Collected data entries

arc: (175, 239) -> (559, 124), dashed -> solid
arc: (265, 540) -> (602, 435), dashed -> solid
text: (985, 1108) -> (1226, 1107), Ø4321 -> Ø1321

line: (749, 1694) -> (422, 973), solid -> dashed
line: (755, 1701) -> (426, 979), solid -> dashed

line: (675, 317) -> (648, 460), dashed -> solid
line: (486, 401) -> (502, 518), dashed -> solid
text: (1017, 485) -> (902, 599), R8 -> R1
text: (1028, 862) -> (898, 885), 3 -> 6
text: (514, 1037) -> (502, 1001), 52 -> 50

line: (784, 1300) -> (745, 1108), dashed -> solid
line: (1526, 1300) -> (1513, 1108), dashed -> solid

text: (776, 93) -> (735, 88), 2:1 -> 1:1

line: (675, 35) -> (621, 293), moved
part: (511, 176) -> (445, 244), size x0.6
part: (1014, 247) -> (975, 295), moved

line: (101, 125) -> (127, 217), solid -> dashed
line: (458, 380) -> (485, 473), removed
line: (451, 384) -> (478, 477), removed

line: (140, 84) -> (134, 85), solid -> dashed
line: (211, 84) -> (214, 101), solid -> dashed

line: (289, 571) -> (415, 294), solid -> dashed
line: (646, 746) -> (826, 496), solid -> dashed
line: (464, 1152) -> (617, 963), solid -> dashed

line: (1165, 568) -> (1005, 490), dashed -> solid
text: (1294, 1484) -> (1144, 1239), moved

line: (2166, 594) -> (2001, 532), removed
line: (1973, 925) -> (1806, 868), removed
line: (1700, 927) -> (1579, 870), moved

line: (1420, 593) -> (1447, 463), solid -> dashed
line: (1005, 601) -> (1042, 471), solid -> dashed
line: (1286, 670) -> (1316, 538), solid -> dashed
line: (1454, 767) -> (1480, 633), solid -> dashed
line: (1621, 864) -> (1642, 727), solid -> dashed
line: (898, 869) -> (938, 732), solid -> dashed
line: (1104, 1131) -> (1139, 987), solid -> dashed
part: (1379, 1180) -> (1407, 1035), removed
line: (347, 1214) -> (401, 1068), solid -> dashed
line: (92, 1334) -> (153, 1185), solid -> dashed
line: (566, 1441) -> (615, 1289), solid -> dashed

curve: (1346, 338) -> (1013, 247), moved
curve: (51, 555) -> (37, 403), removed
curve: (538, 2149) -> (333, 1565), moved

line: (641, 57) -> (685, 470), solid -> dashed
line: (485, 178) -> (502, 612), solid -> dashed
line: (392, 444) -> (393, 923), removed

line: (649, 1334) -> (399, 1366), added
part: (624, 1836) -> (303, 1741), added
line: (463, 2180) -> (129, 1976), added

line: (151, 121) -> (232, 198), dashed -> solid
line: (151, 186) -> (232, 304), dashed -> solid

§ **Activity**
The records must be reproduced in full. Nothing should differ.

§ **Task solution**
arc: (175, 239) -> (559, 124), dashed -> solid
arc: (265, 540) -> (602, 435), dashed -> solid
text: (985, 1108) -> (1226, 1107), Ø4321 -> Ø1321

line: (749, 1694) -> (422, 973), solid -> dashed
line: (755, 1701) -> (426, 979), solid -> dashed

line: (675, 317) -> (648, 460), dashed -> solid
line: (486, 401) -> (502, 518), dashed -> solid
text: (1017, 485) -> (902, 599), R8 -> R1
text: (1028, 862) -> (898, 885), 3 -> 6
text: (514, 1037) -> (502, 1001), 52 -> 50

line: (784, 1300) -> (745, 1108), dashed -> solid
line: (1526, 1300) -> (1513, 1108), dashed -> solid

text: (776, 93) -> (735, 88), 2:1 -> 1:1

line: (675, 35) -> (621, 293), moved
part: (511, 176) -> (445, 244), size x0.6
part: (1014, 247) -> (975, 295), moved

line: (101, 125) -> (127, 217), solid -> dashed
line: (458, 380) -> (485, 473), removed
line: (451, 384) -> (478, 477), removed

line: (140, 84) -> (134, 85), solid -> dashed
line: (211, 84) -> (214, 101), solid -> dashed

line: (289, 571) -> (415, 294), solid -> dashed
line: (646, 746) -> (826, 496), solid -> dashed
line: (464, 1152) -> (617, 963), solid -> dashed

line: (1165, 568) -> (1005, 490), dashed -> solid
text: (1294, 1484) -> (1144, 1239), moved

line: (2166, 594) -> (2001, 532), removed
line: (1973, 925) -> (1806, 868), removed
line: (1700, 927) -> (1579, 870), moved

line: (1420, 593) -> (1447, 463), solid -> dashed
line: (1005, 601) -> (1042, 471), solid -> dashed
line: (1286, 670) -> (1316, 538), solid -> dashed
line: (1454, 767) -> (1480, 633), solid -> dashed
line: (1621, 864) -> (1642, 727), solid -> dashed
line: (898, 869) -> (938, 732), solid -> dashed
line: (1104, 1131) -> (1139, 987), solid -> dashed
part: (1379, 1180) -> (1407, 1035), removed
line: (347, 1214) -> (401, 1068), solid -> dashed
line: (92, 1334) -> (153, 1185), solid -> dashed
line: (566, 1441) -> (615, 1289), solid -> dashed

curve: (1346, 338) -> (1013, 247), moved
curve: (51, 555) -> (37, 403), removed
curve: (538, 2149) -> (333, 1565), moved

line: (641, 57) -> (685, 470), solid -> dashed
line: (485, 178) -> (502, 612), solid -> dashed
line: (392, 444) -> (393, 923), removed

line: (649, 1334) -> (399, 1366), added
part: (624, 1836) -> (303, 1741), added
line: (463, 2180) -> (129, 1976), added

line: (151, 121) -> (232, 198), dashed -> solid
line: (151, 186) -> (232, 304), dashed -> solid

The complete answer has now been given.